Oswald Bear Ranch in Newberry has allowed the public to interact with bear cubs for 15 years, but Michigan law and animal rights activists would end the practice unless a bill passes to make the activity legal.
Oswald’s has violated a 2000 state “large carnivore” law for more than a decade, but was unaware of the situation until last summer, said Carl Oswald, who works at the ranch and is owner’s son.
It immediately ended public interaction with its bear cubs last June.
“After that, the cubs would look at people, wondering what they had done wrong and why no one would come in and pet them,” Oswald said.
Sen. Tom Casperson, R-Escanaba, took up the issue and got a bill passed in December to allow petting of bear cubs up to 36 weeks old or 90 pounds.
However, Gov. Rick Snyder vetoed the measure.
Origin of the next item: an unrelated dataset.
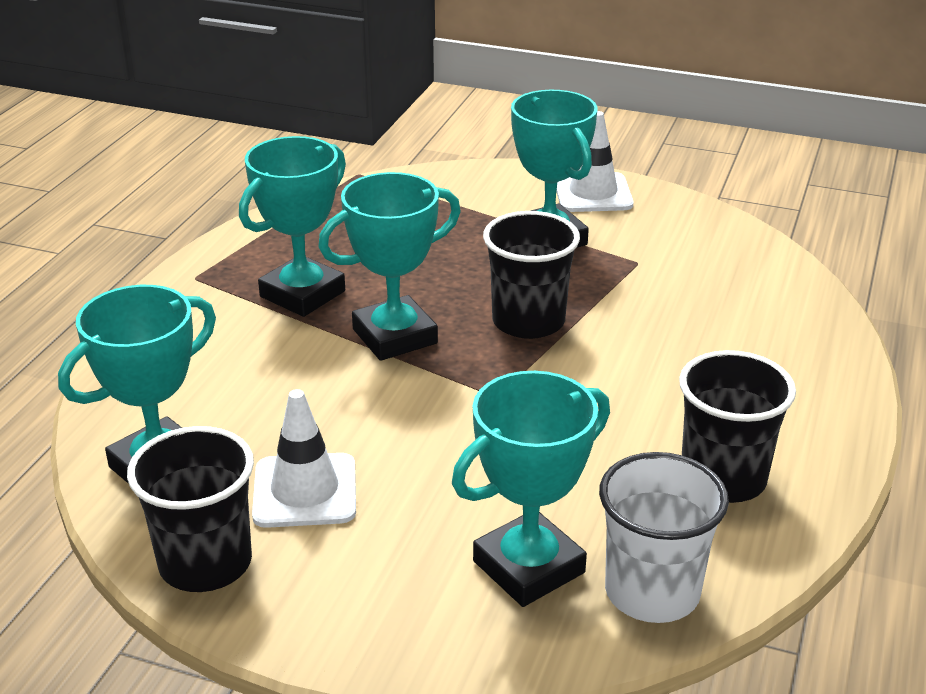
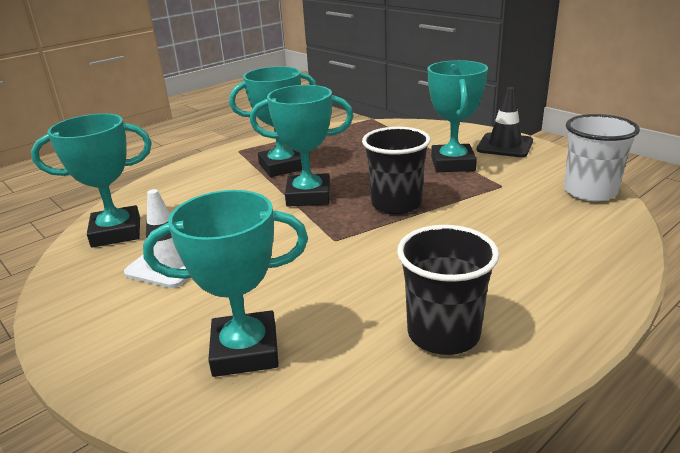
camera: 30 degrees right, 5 degrees down
(205, 563) = (76, 287): black cup -> none
(593, 193) = (504, 145): white traffic cone -> black traffic cone
(652, 592) = (311, 399): white cup -> white cup (590, 191)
Casperson and co-sponsor Sen. Howard Walker, R-Traverse City, reintroduced the bill this year and it passed in the Senate on Feb. 14. It will head to the House next.
Current law allows petting of cubs up to 20 weeks old, but the Bear Ranch has black bears, which are born in spring and reach 20 weeks early in the summer tourism season.
Bears are included in the law although they’re actually omnivores, meaning they eat fruit, vegetation and meat, Oswald said. Visitors feed them apples and Fruit Loops.
It’s illegal to breed the bears in the state, but Oswald’s takes in orphaned cubs. The facility is home to 29 bears that live in four enclosed habitats.
Oswald said the smallest habitat is for the yearlings and is the size of half a football field. Older females get a football-field-sized enclosure to roam in. Young females have a half mile, and so do the males. The males’ habitat also has ponds and a waterfall.
Some groups oppose the legislation, including the Michigan Humane Society, Detroit Zoological Society and Potter Park Zoo.
Opponents say they’re concerned about cub welfare, attacks, communicable diseases and the possibility of less responsible operations.
Kevin Hatman, public relations coordinator at the Michigan Humane Society in Bingham Farms, said, “These are the sorts of bills that have a lot of unintended consequences. It’s exposing the public to significant risk.”
But Oswald said, “It’s something you have to see and experience for yourself.”
The ranch hasn’t had any problems with bites or scratches from cubs during public interaction, he said.
Although Oswald said that he constantly has bandaged hands in the summer when the cubs are very young and don’t know how to control themselves, he noted that their behavior improves as they get older.
Oswald said that he and his father have contact with the bears, including the fully-grown ones, every day and rub noses with them, ride on their backs and trained some of them to sit in chairs.
The cubs are raised with human contact and the youngest one’s live in the owner’s house. “We raise them like our dogs,” Oswald said. “They’re a little more hard-headed though.”
He said cub petting is the big draw and he doesn’t expect that the ranch could survive without it.
Oswald’s is one of two bear cub petting zoos in the U.S. and, Oswald said, gets visitors from every continent. The other is in Idaho.
“I love it,” said Trent Vruggink, a Michigan Bear Hunters Association board member from Newberry. He takes his family
to the ranch whenever they visit.
And association Vice President Tim Dusterwinkle of Big Rapids called it “great fun for kids.”
He added, “If people want to do it and understand the risk, I don’t see the problem with it.”
The association doesn’t have an official position on the legislation.
Oswald discounted the fear of disease, saying there’s never been a documented case of rabies in black bears. He gets “nipped and scratched daily” but has never had a problem.
But Justin Schlanser, a veterinarian at Lansing’s Potter Park Zoo, said that bears as young as 5 months can carry rabies and the disease can be transmitted by bite or scratch. There is no rabies vaccine for bears.
However, he said that there haven’t been any reported cases of bear rabies in Michigan, adding that infected bears are usually reclusive.
But he expressed concerned that parasites carried in bear intestines could be transmitted to humans through fecal matter.
Scott Carter of the Detroit Zoological Society said he worries about cubs’ welfare after being taken away from their mothers.
However, Oswald’s takes only cubs that have already lost their mothers.